Has it only been less than a year since Donald J. Trump took the presidential oath of office?

Gosh, it seems like so-o-o-o much longer. Does it to you? No need to answer.

I recall so vividly one of the many promises the then-president elect made during the transition into power. He pledged to “unify” the country ripped apart by one of the most divisive, hateful, spiteful and insult-driven presidential campaigns in history.

How’s he done so far as his first year in office approaches?

Umm, not too well.

His fellow congressional Republicans have sought to govern without any help from congressional Democrats. The president has cheered them on.

The only phrase from the new president’s dark, dismal and desultory inaugural speech mentioned “the American carnage,” and how he intended to stop it “right here and right now.” Has it stopped?

Nope. We’ve seen massacres in Orlando, Las Vegas and Sutherland Springs. How has the president responded to them? By blaming Democrats.

The Charlottesville riot perhaps is the nadir of the president’s plan to “unify” the nation. He talked of “good people” among the white supremacist, Nazis and Klansmen who gathered to protest the taking down of a Confederate memorial.

How many “good people” have you ever met who belonged to the KKK, or offered that stiff-armed Nazi salute? I know the answer to that one.
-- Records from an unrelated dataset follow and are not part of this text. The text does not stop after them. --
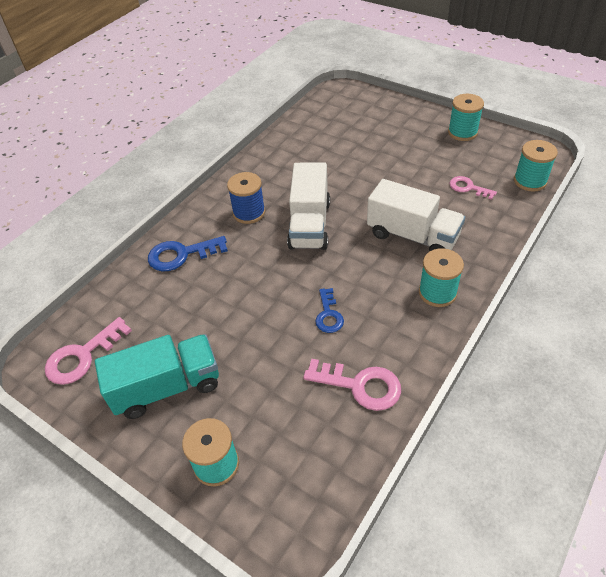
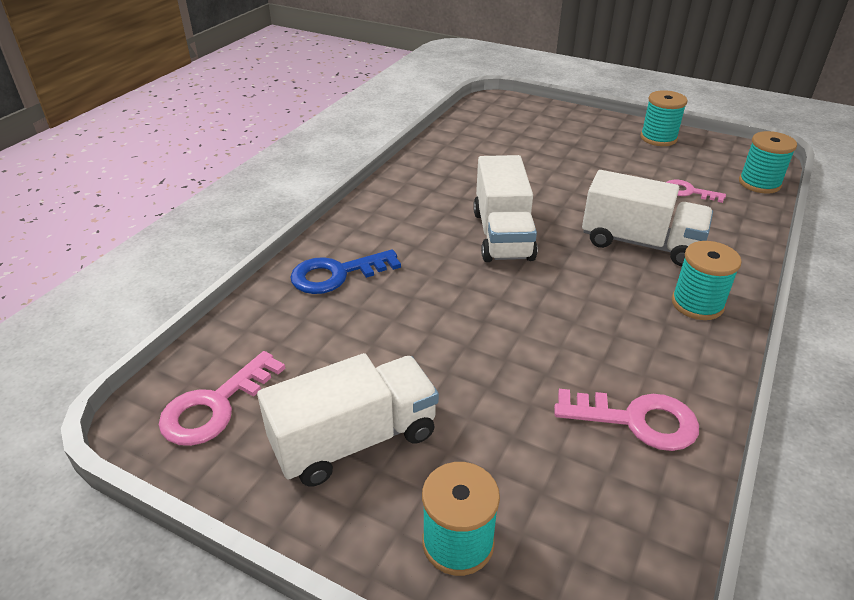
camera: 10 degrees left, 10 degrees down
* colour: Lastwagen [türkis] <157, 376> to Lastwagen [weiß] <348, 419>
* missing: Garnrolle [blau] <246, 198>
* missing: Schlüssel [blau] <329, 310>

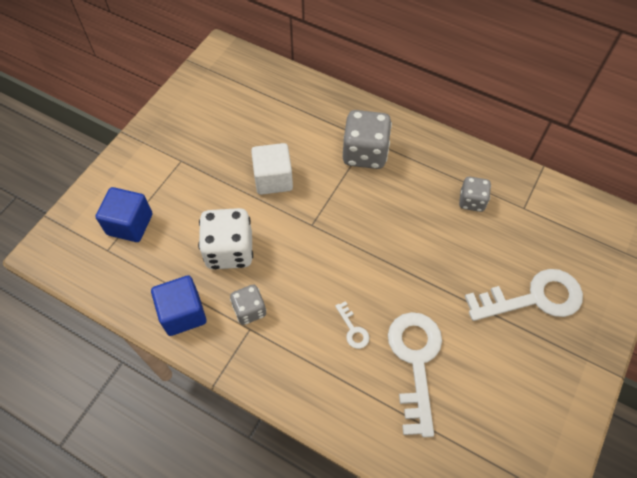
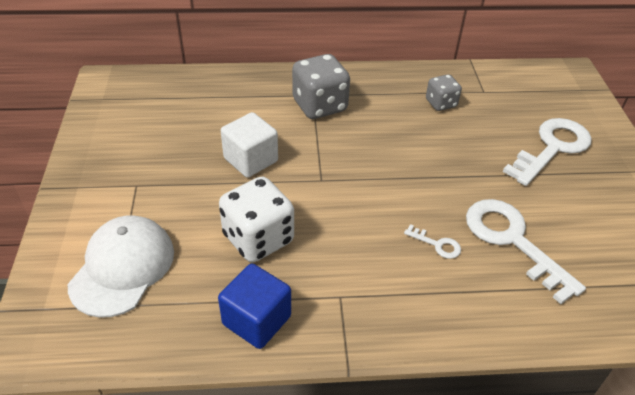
camera: 35 degrees left, 15 degrees down
* exchanged: Kubus [blau] <123, 214> to Kappe [weiß] <121, 266>
* missing: Spielwürfel [grau] <248, 305>

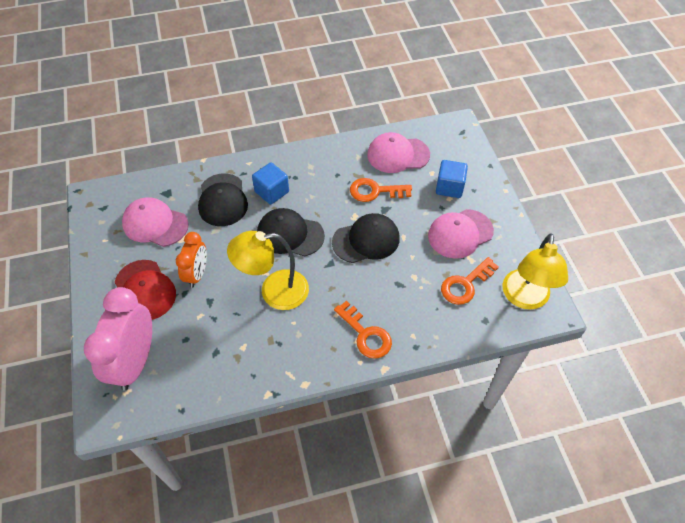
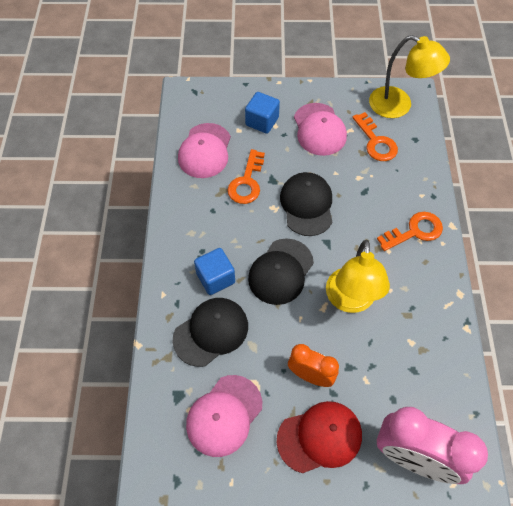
camera: 75 degrees left, 5 degrees up
* spun: Kappe [schwarz] <223, 199> = <210, 332> 45 degrees counterclockwise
The conservative media are now leading the chorus for the president to fire special counsel Robert Mueller, whose “Russia thing” investigation is proceeding with all deliberate speed. Is that a unifying component? Hardly.

Let’s sum it up.

The nation is as divided as ever. Maybe more so since, oh, the Civil War or the Vietnam War. The president who vowed to bring us together hasn’t made the grade.

The honeymoon he was supposed to get when he took office vanished the moment he began — on Inauguration Day — offering that dark view of the world’s greatest nation.

Unity? We’re far from it, Mr. President.